Cada vez que me corregían yo lo repetía inmediatamente y me
sonaba exacto a su pronunciación, y sin embargo me volvían a corregir, una y
otra vez. Mi oído no escucha la diferencia. No tengo esa frecuencia registrada
en mi sistema auditivo. No existe. Tal vez con 20 años tengas capacidad para
modificar tu cerebro, pero a mí se me ha pasado el arroz, seguro. Poco a
poco voy entendiendo automáticamente sin pasar por el español, es como el
crecimiento de un niño, o del pelo, imperceptible a la vista hasta que lo
comparas en el tiempo. Mis aspiraciones ahora deben centrarse en hablar con
fluidez, sin traducción previa al castellano en la cabeza, practicar y practicar
hasta que llegue ese mágico día en que el cerebro hace click y estás hablando
en inglés.
Fue un buen último día de 2012, risas y buenos ratos, hasta
que todo el mundo tuvo que irse a sus cenas con su gente, y a las 6 de la tarde
me encontré solo de repente. No es nada nuevo, es lo que tiene viajar solo y no
quedarse en ningún sitio. A mí personalmente me seduce, es una terapia brutal
de autoconocimiento y subsistencia, pero muchas veces necesitas unas palabras,
un amigo, incluso un abrazo. Y esta tarde me ha pegado como un puñetazo.

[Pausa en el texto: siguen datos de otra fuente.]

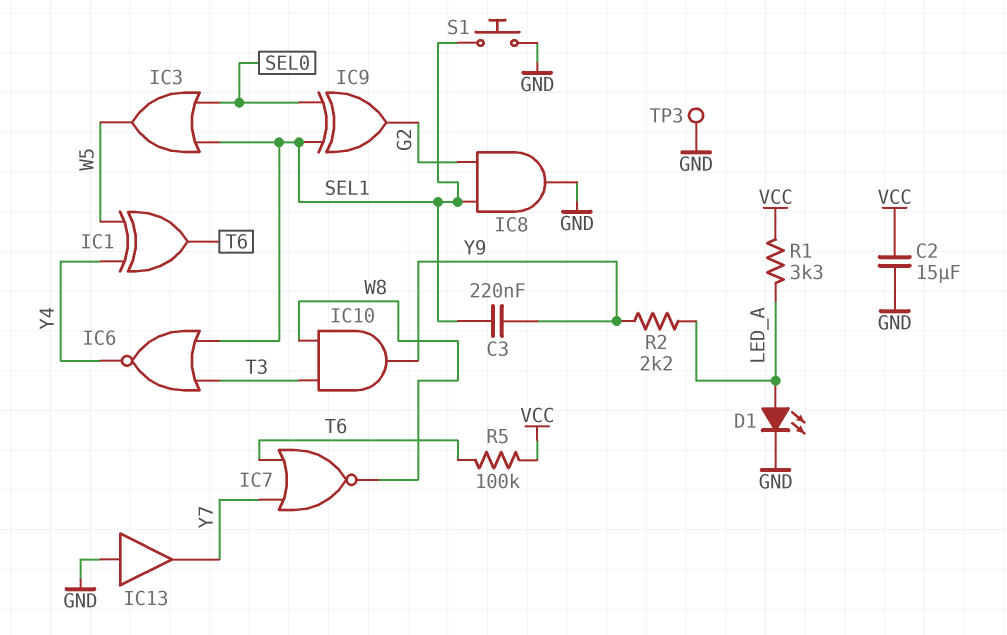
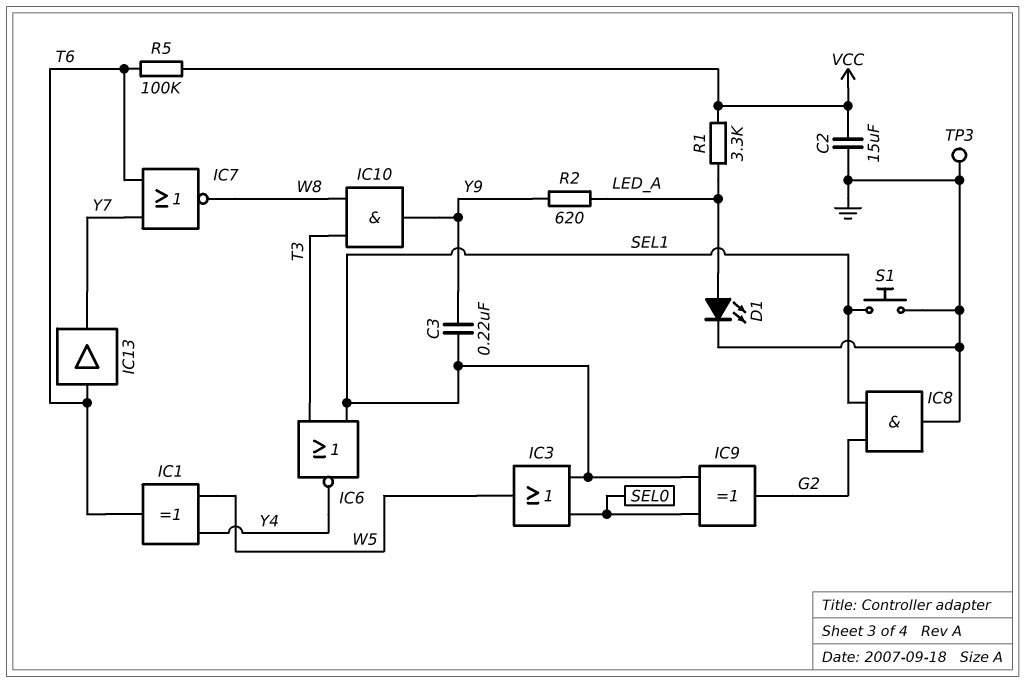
IC13: buffer (in GND, out Y7) -> buffer (in T6, out Y7)
R2: 2.2k (LED_A, Y9) -> 620 (LED_A, Y9)

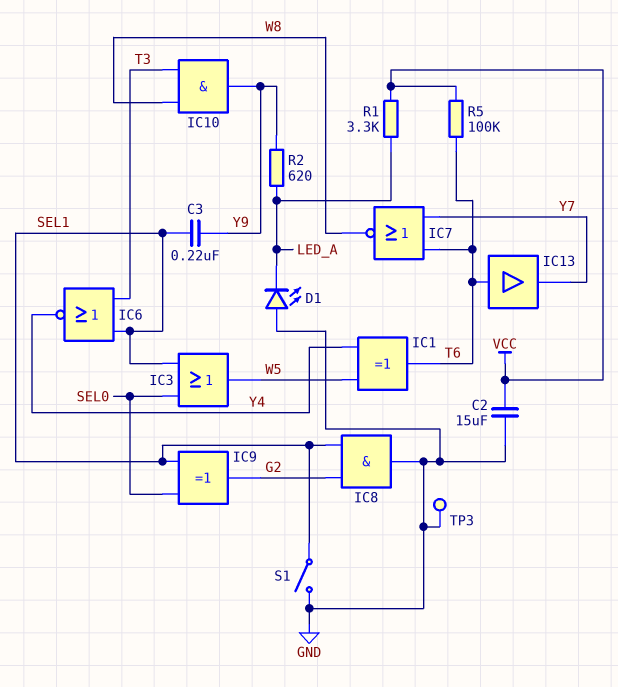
D1: LED (A LED_A, K GND) -> LED (A GND, K LED_A)
S1: button (GND, SEL1) -> switch (GND, SEL1)

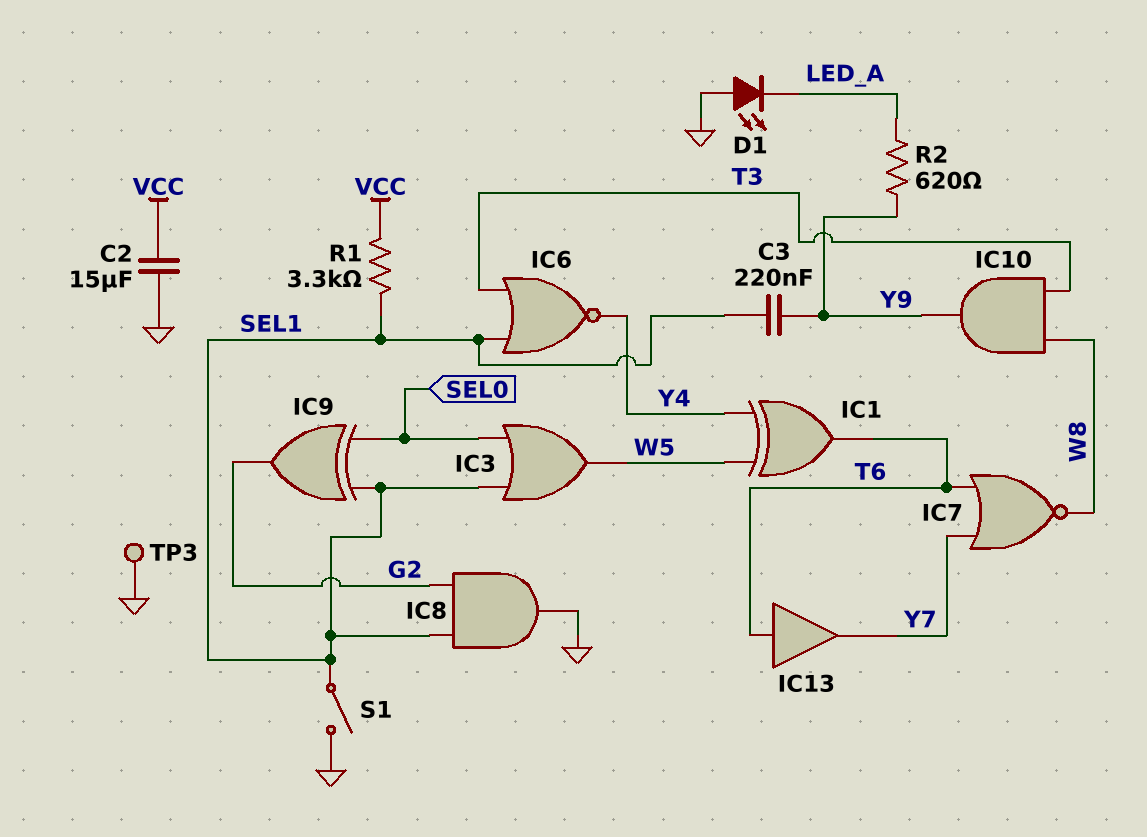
R1: 3.3k (LED_A, VCC) -> 3.3k (SEL1, VCC)
R5: 100k (T6, VCC) -> none

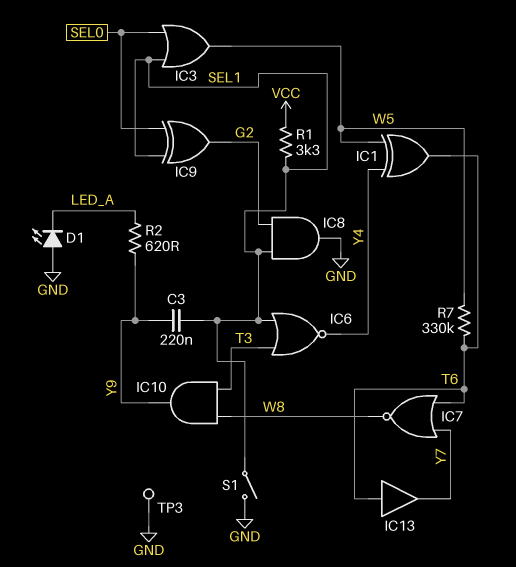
C2: 15uF (GND, VCC) -> none
R7: none -> 330k (T6, W5)

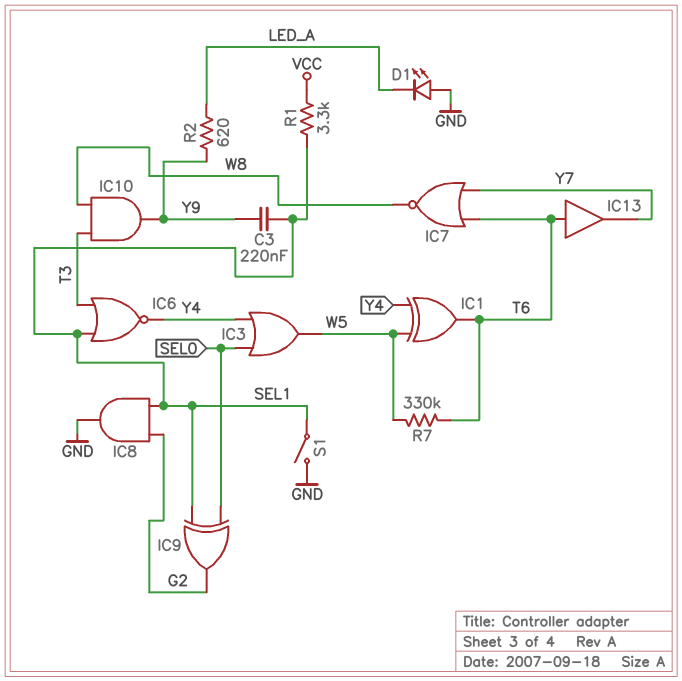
IC3: OR (in SEL0, in SEL1, out W5) -> OR (in SEL0, in Y4, out W5)
TP3: test point (GND) -> none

Hacía un clima primaveral, y me fui a pasear por el puerto.
Los yates estaban llenos de gente brindando y las terrazas repletas de gente,
grupos de amigos entre cervezas. Supongo que por mucho que te desmarques de la
Navidad no te puedes abstraer del todo, y esta tarde me entró una bocanada de
nostalgia como no me ha pasado en estos dos meses que llevo de viaje. De
repente necesitaba a mi gente, necesitaba encontrarme rodeado de confianza, de
risas fáciles, del mismo chiste de toda la vida contado por el mismo colega de
siempre. De un abrazo, de cariño, del sentimiento de pertenecer a una comunidad
y estar despidiendo el año en compañía.
Me senté en los escalones del puerto, mi lugar favorito de
Auckland, con el sol a la espalda, y esperé. Esperé mirando al skyline, sabedor
de que poco a poco volvería ese gusanillo que me mueve cada día, esperé a
recuperar la dulce sensación de estar en verano en Navidad, en manga corta el
31 de diciembre, de día a las 8 de la tarde, en el hemisferio sur, en Nueva
Zelanda, haciendo realidad un sueño. Funcionó, pero aún así decidí pasarme por
el súper y comprar unas latas de cerveza, para disipar cualquier espectro de
rémora nostálgica.
Me aticé una mientras cocinaba mi arrocito con atún y en la
cena me acoplé a la primera alma solitaria que encontré en una mesa. Dio la
casualidad que era argentino, y en seguida llegó también un colombiano, y ambos
recibieron una cerveza invitación del gallego, y pasamos la cena de Nochevieja
entre “boludos” y “pelotudos” y con alguna latita más todo recuperó su forma y
su color.
Con el último bote en la mano salí a la calle a ver el ambiente y los famosos fuegos artificiales. No había andado ni dos pasos cuando un policía me invitó muy amablemente a vaciar la cerveza en una papelera, y seguir marcha alegremente. Mi objetivo eran los escalones del puerto, claro, que estaban abarrotados, pero me hice un huequito entre varios chinos y allí me quedé a admirar el espectáculo, la imagen que abre el telediario de mediodía en España cada 31 de diciembre.
Ya está aquí el 2013, como siempre lleno de ilusiones y esperanzas, nuevos objetivos que no van a llegar por pasar la hoja del calendario. Habrá que ir a buscarlos.